The Psalmist remembers how short life is. “Man is like to vanity: his days are as a shadow that passeth away” (Ps. 144:3). The Lord says that his spirit shall not always strive with us. God gives riches and wealth, “hath given him power to eat thereof, and to take his portion, and to rejoice in his labor; this is the gift of God” (Eccl. 5:19).
A Pakistani novelist Moshin Hamid (b. 1971) said, “I take six or seven years to write really small books. There is a kind of aesthetic of leanness, of brevity.” Some might think that something is wrong with brevity and look for expanded versions of publications. They could be right when it comes to writing, but with life it’s different. The gifts of some short lives are filled with glorious moments, while those of longer souls might not. It has to do with the God-given talents with which we are blessed. Many saints have died quite young.

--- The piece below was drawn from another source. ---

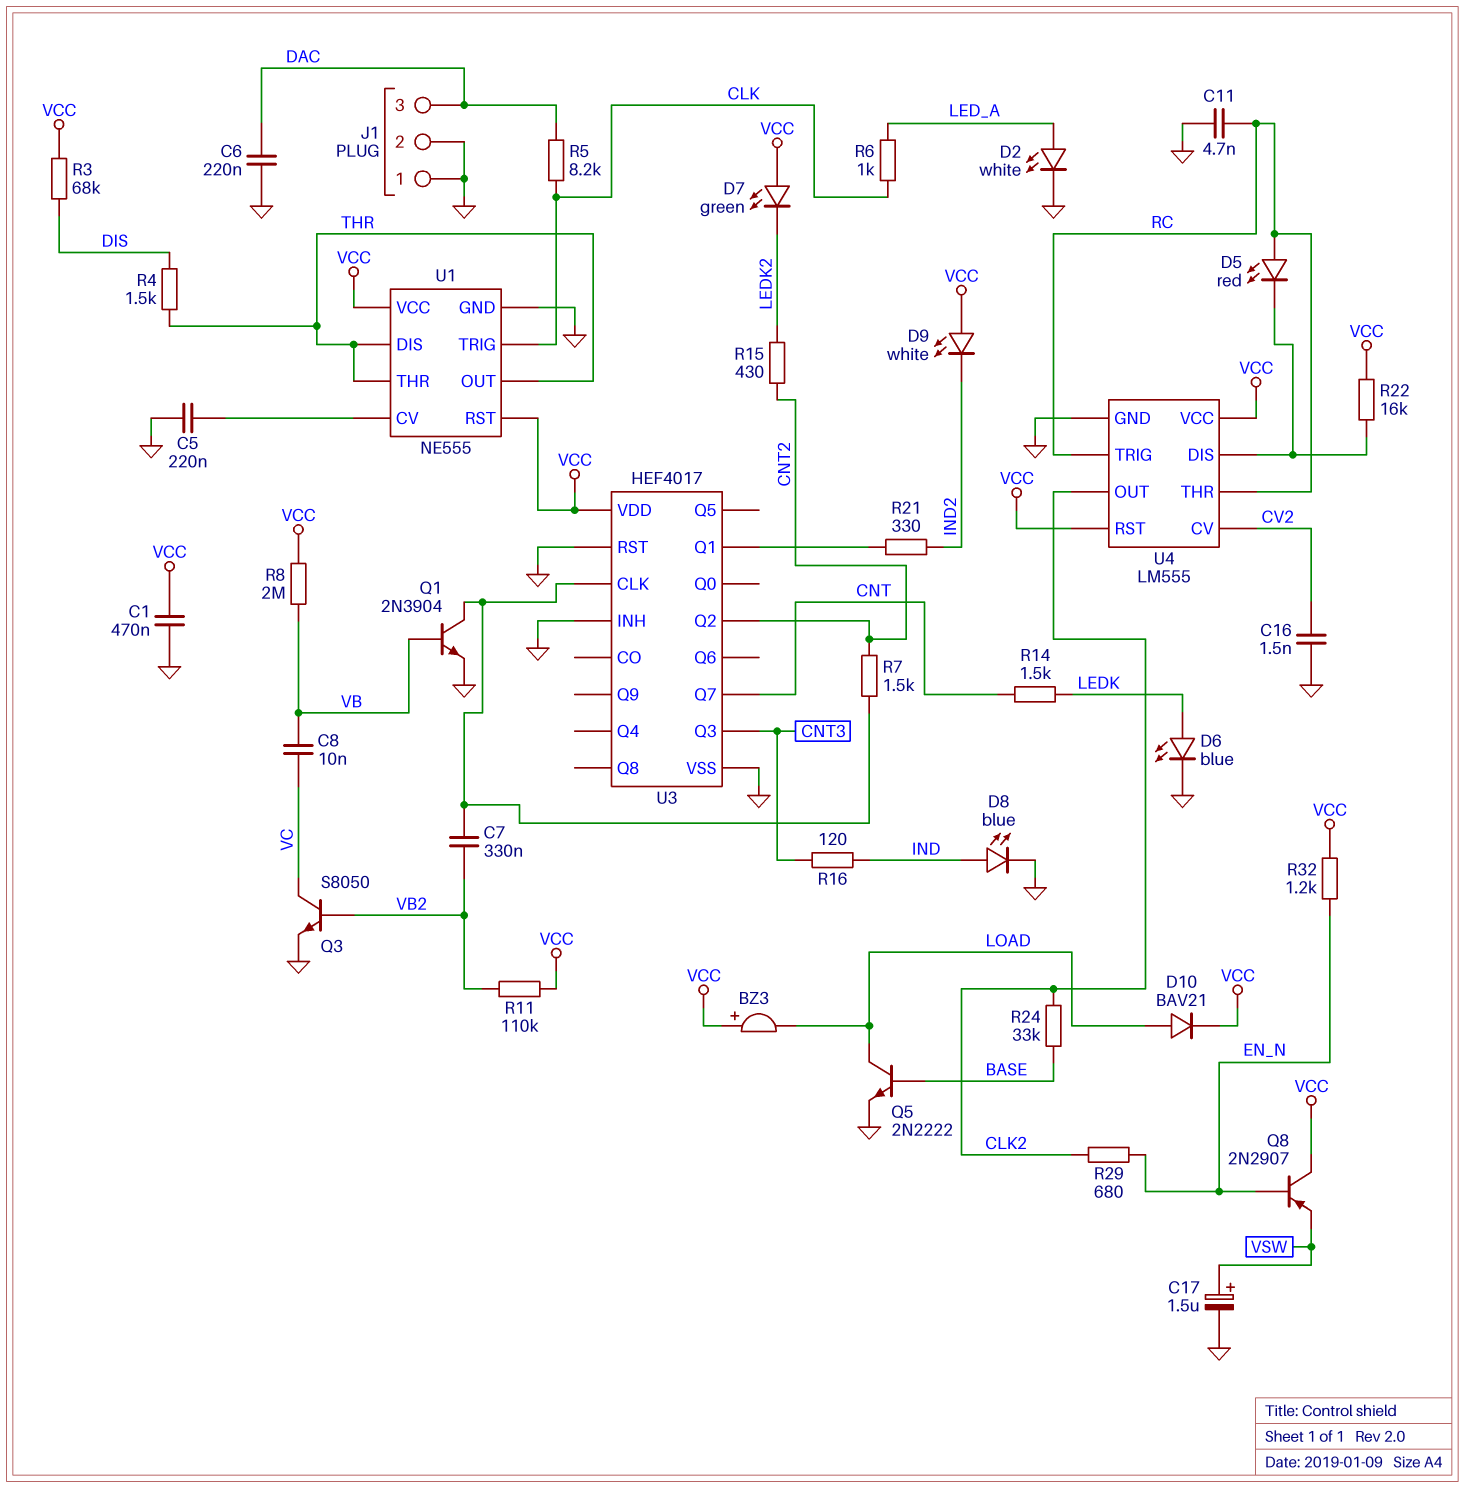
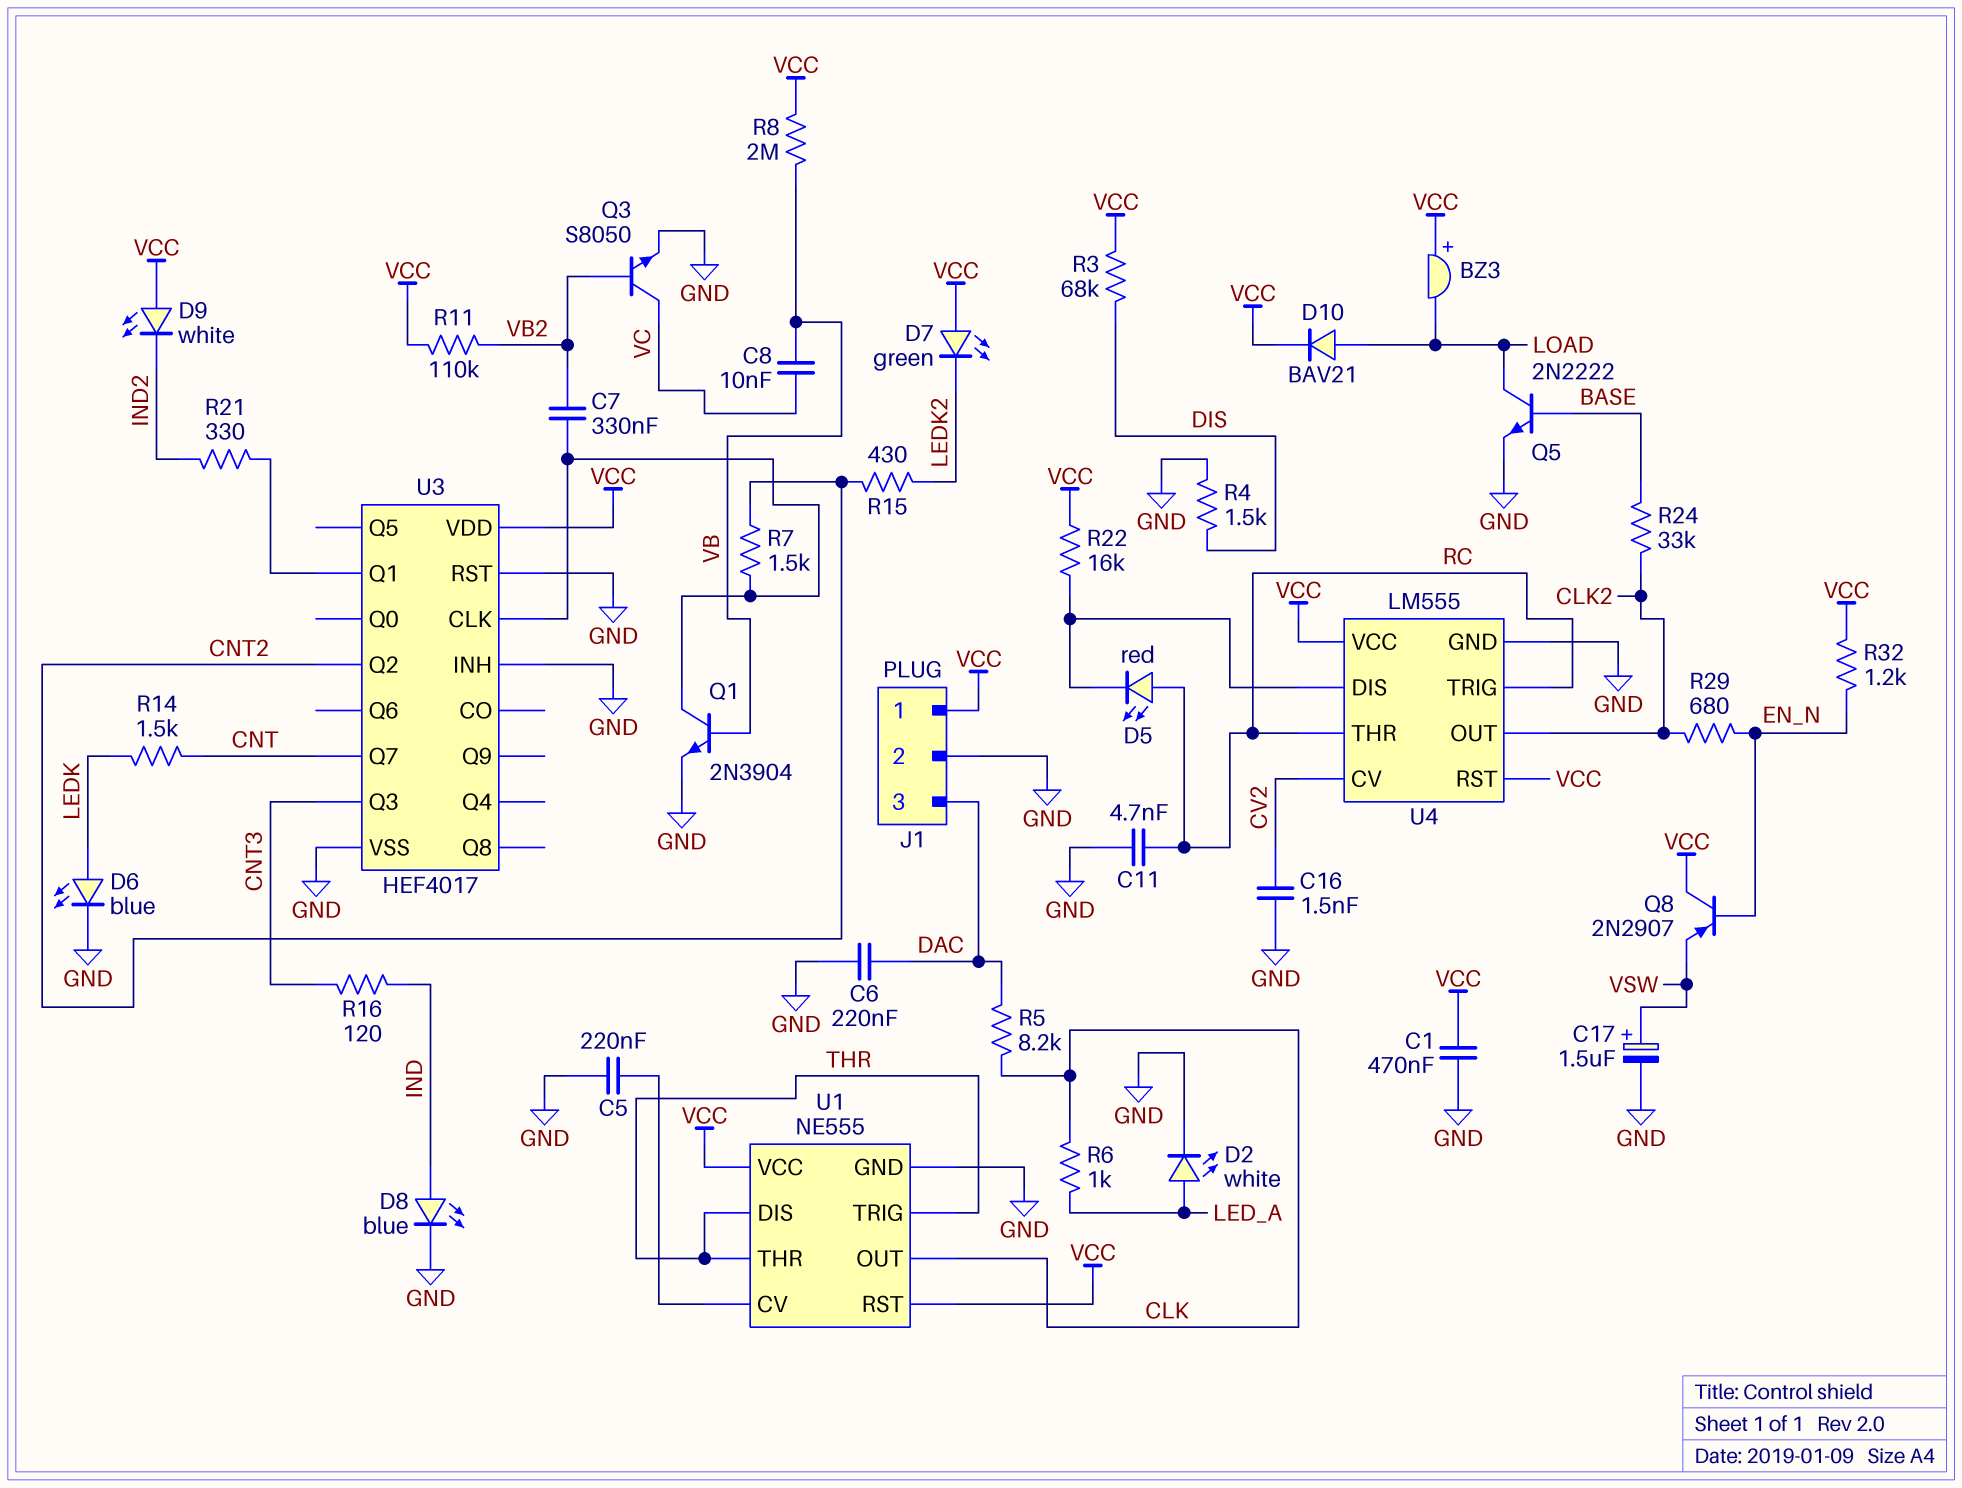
J1 pin 1: GND -> VCC
R4: 1.5k (DIS, THR) -> 1.5k (DIS, GND)
U1 pin OUT: THR -> CLK
U1 pin TRIG: CLK -> THR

Amazing gifts come from the hands of the Lord. St. Ignatius of Loyola (1491–1556), a Spanish knight and priest wrote, “Realize that illness and other temporal setbacks often come to us from the hand of God our Lord, and are sent to help us know ourselves better, to free ourselves of the love of created things, and to reflect on the brevity of this life and, thus, to prepare ourselves for the life which is without end.” In spite of suffering this is the preparation which leads to victory.
It’s often better to come to the point than to beat around the bush. Marcus Tullius Cicero (106 BC–43 BC), a Roman philosopher and political theorist agreed, “Brevity is a great charm of eloquence.” Hosea Ballou (1771–1852), an Universalist clergyman and theological writer supported this concept, but added, “Brevity and conciseness are the parents of correction.” That’s why the minutes of meetings are focused on essentials and summarized for easy comprehension.
People & Simplicity
It’s clear that many people appreciate simplicity in life. Confucius (551 BC– 497 BC), a Chinese teacher and philosopher remarked, “Life is really simple, but we insist on making it complicated.” Do you view life this way? Are you willing to take it as it is? Do you ask questions about it? Some feel living by the Golden Rule is good enough, while others believe it’s better to live according to the Ten Commandments.
But why do we follow rules? We dwell on the past and wonder about the future. Buddha (563 or 480 BC– 483 or 400 BC), an Indian sage and founder of Buddhism, advised, “Do not dwell in the past, do not dream of the future, concentrate the mind on the present moment.” Buddha preferred living in the present. But can we? Many prefer reflecting on past experiences and wondering about the future. An Italian poet, novelist, and literary critic Cesare Pavese (1908–1950) was sure: “We do not remember days, we remember moments.” Does such a statement say something about what matters most? Often, we often recall good and bad moments in our lives. These gifts shape us, but living in the present evades us.